Zastąpiliście mi z nadmiarem serdeczności moich rodaków, którzy nie mogli uczestniczyć w moich święceniach i w mojej pierwszej Mszy św. Pragnę Was zapewnić, że zabrałem Was w moje kapłaństwo na zawsze. Ilekroć będę we Mszy św. mówił w liturgii słowa: „Boże utwierdź w wierze i miłości Twój Kościół pielgrzymujący na ziemi…”

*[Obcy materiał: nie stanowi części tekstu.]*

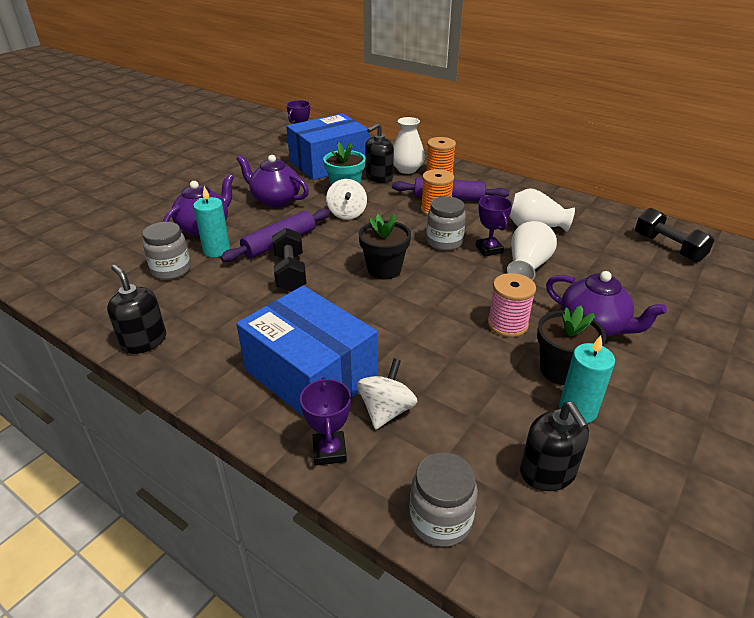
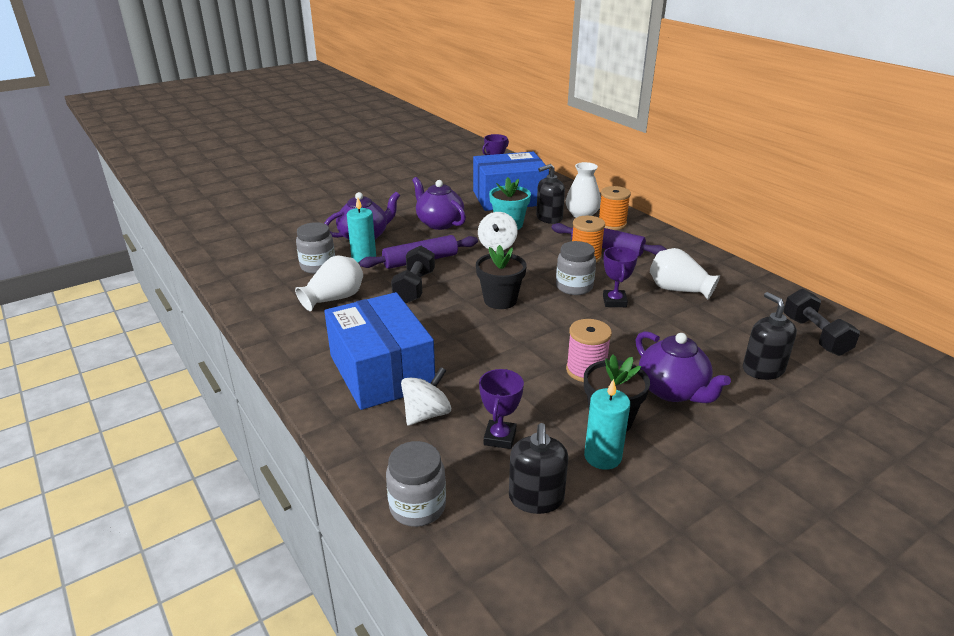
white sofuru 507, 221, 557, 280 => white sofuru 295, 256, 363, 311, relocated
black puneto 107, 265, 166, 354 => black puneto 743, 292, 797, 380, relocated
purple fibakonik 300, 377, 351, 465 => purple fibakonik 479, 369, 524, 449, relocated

O. Zachariasza Igirukwayo OCD 29 czerwca 1995 r. w Krakowie przyjął święcenia kapłańskie. Po krótkim pobycie w Polsce i celebrowaniu w wielu miejscach Mszy św. prymicyjnych. Oto fragment listu, jaki o. Zachariasz napisał do Przyjaciół misji po wyjeździe z Polski 20 sierpnia:
Pragnę Wam powiedzieć, że stawałem przed Wami wszystkimi, szczególnie tam gdzie zbierali się Przyjaciele Misji związani z Karmelitami Bosymi, z Siostrami Karmelitankami Dzieciątka Jezus i z Siostrami Duchaczkami, z ogromną wdzięcznością serca. To przecież Wam, po Panu, zawdzięczam moje powołanie do Karmelu i do kapłaństwa. Wasza stała modlitwa, Wasze trudy i cierpienia ofiarowane za misjonarzy, a także Wasze materialne ofiary pozwoliły misjonarzom trwać, pracować i dawać świadectwo Bożej miłości w Burundi i w Rwandzie. Wasza obecność na Mszach św. prymicyjnych była dla mnie wielką podporą i pociechą. Staliście się mi bliscy jak ojciec, jak matka, jak moje rodzeństwo. Zastąpiliście mi z nadmiarem serdeczności moich rodaków, którzy nie mogli uczestniczyć w moich święceniach i w mojej pierwszej Mszy św. Pragnę Was zapewnić, że zabrałem Was w moje kapłaństwo na zawsze. Ilekroć będę we Mszy św. mówił w liturgii słowa: „Boże utwierdź w wierze i miłości Twój Kościół pielgrzymujący na ziemi…”, będę pamiętał i modlił się za te wszystkie wspólnoty moich braci i sióstr w Chrystusie, wraz z którymi dane mi było składać Bogu Najświętszą Ofiarę, a także będę pamiętał i modlił się za tych wszystkich, którzy misje w Burundi i Rwandzie otaczają swoją miłością i przyjaźnią.